Jevrejsko Groblje


Having grown up on the east coast in a religious Jewish household and community, the ideas of historical trauma and genocide have been intricately linked to my education as a Jew. After only one full day in Bosnia, though, I am beginning to feel just how much of an effect that education has had on my spirituality. I knew that this trip would bring me face to face with my personal and ancestral religious history. But I wasn’t prepared for just how quickly I was forced to confront myself. In spite of my religious upbringing, I – like many non-Orthodox Jews of my generation and those after mine – do not feel spiritually fulfilled by the Judaic practices I was taught growing up. For the past several years, I’ve been a practicing Buddhist. But I still carry with me as an essential part of my practice the knowledge of what my ancestors – including my own grandmother’s narrow escape from Nazi Germany at the age of thirteen – had to endure in the name of her religion.

Today we visited the old Jewish Cemetery (Jevrejsko Groblje) in the hills overlooking downtown Sarajevo. This is where thousands of Jews – of which there were many tens of thousands, prior to the Nazi expansion into Bosnia – have been buried and memorialized for centuries. Our guide, Yadranka, informed us that there are no longer tens of thousands of Jews is Sarajevo. In fact, only 700 remain. A once thriving blend of Ashkenazim and Sephardim has dwindled to a handful of straggling survivors. Of the Jews that survived the 1940s, many left for Israel either then, or once violence came to reclaim their city 50 years later. It’s hard for me not to take that personally.

In the past, my ancestors and members of their community were forced to make choices of such difficulty that I couldn’t deign to imagine. Fight or flee. Pray or convert. Live or die. And, despite a thorough and excellent Jewish education and rich spiritual life, I chose to leave behind the religion and spiritual community into which I was born. (Talk about privilege!) Most days, I feel immensely satisfied with this decision. I have been more fulfilled and learned more about myself through practicing Buddhism than I did in the more than two decades prior.

But on days like these, I feel ashamed of myself. I feel like I’m letting down all those who have perished in the name of Judaism over the past 5,775 years. Who am I to take their ultimate sacrifices for granted? Don’t I owe it to them to push through my doubts and guilt to be a good Jew, to continue being a contributing member to my ethnic community by birth? How can I be so unfair to their memory? Have I made the right choices?

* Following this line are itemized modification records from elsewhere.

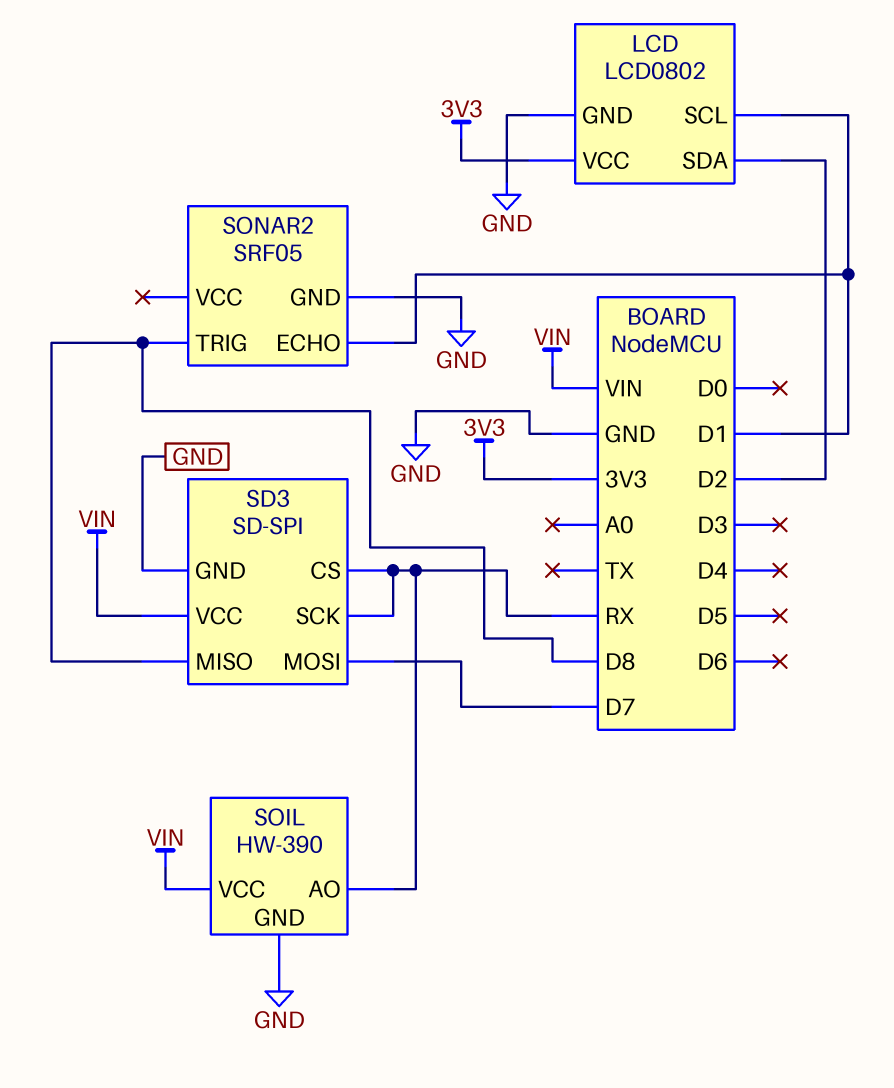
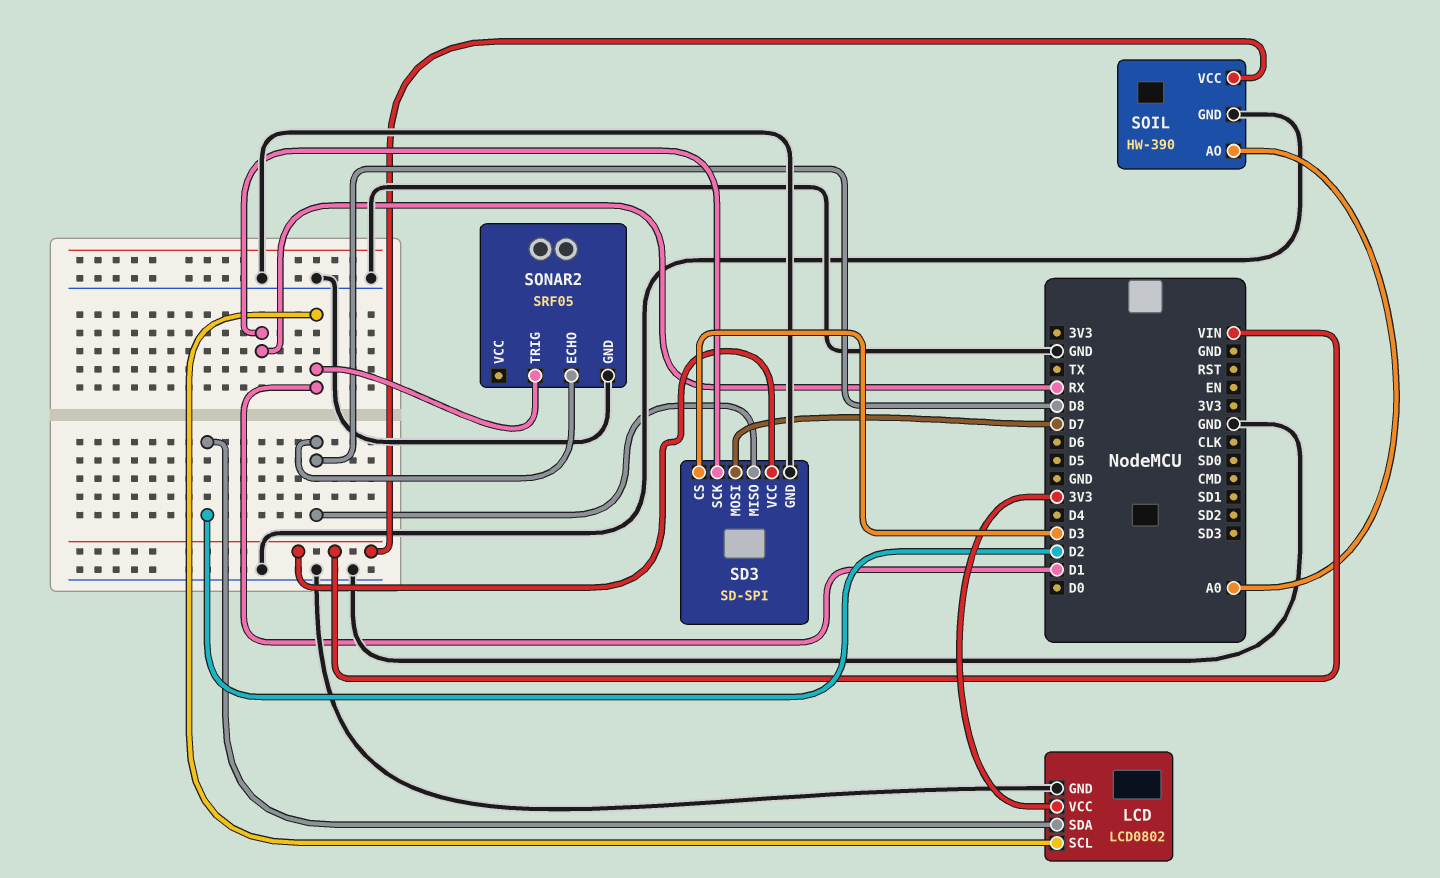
SD3 pin CS: RX -> D3
SOIL pin AO: RX -> A0
SONAR2 pin ECHO: D1 -> D8
SONAR2 pin TRIG: D8 -> D1

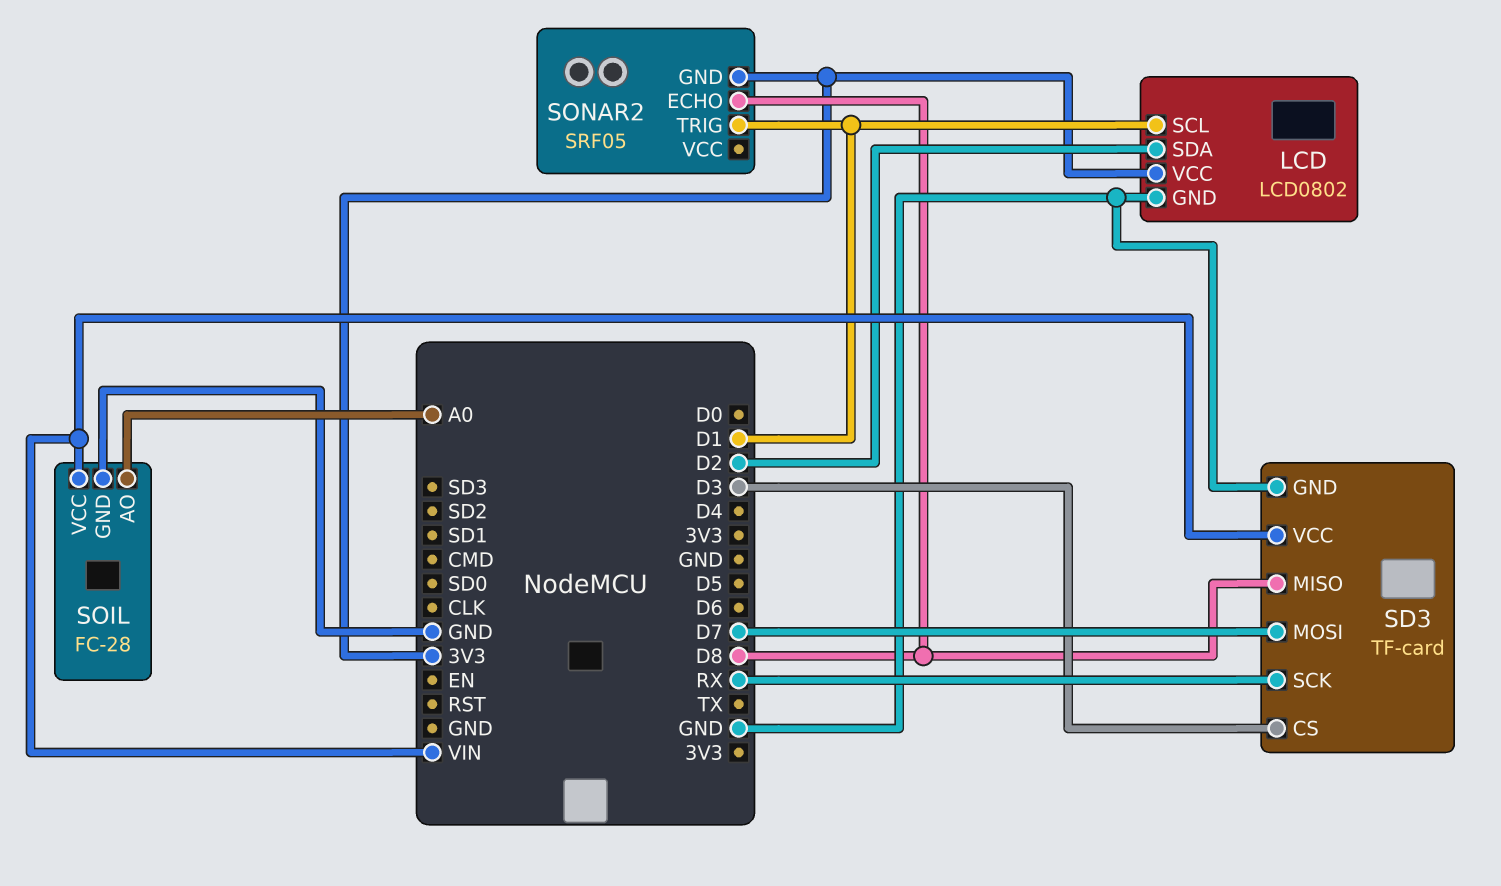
SD3: SD-SPI -> TF-card
SOIL: HW-390 -> FC-28
SONAR2 pin GND: GND -> 3V3

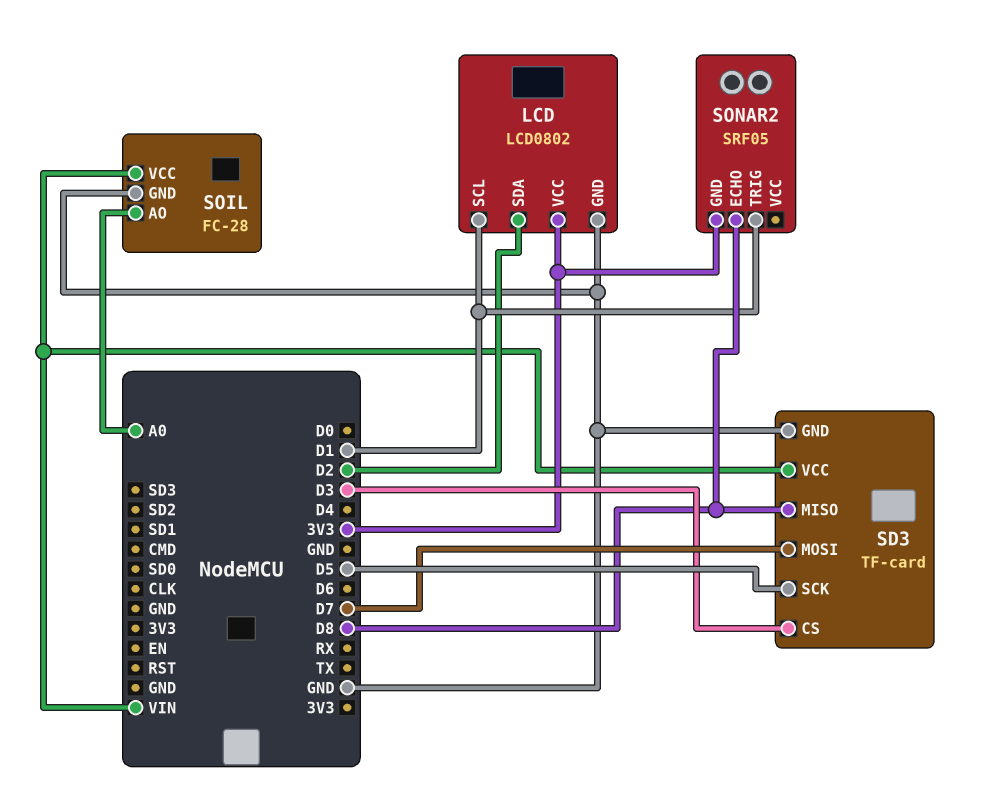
SD3 pin SCK: RX -> D5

These questions are born of an unquenchable sadness, caused by generations of trauma and loss. I surely owe my very existence to the survival of countless generations before me, but that does not mean I owe them my spirituality and ongoing satisfaction with that existence. I owe it to my ancestors to be a moral person, and to be aware of others in situations similar to those that they faced – like that in which the people of Sarajevo and Bosnia currently find themselves. In this way, I can honor the Jewish community in ways that do not involve prayer or dwelling in past grief. I can be a Jew, by birth, and a Buddhist, in practice, by upholding the tenets that these two cultures share: compassion, wisdom, and patience.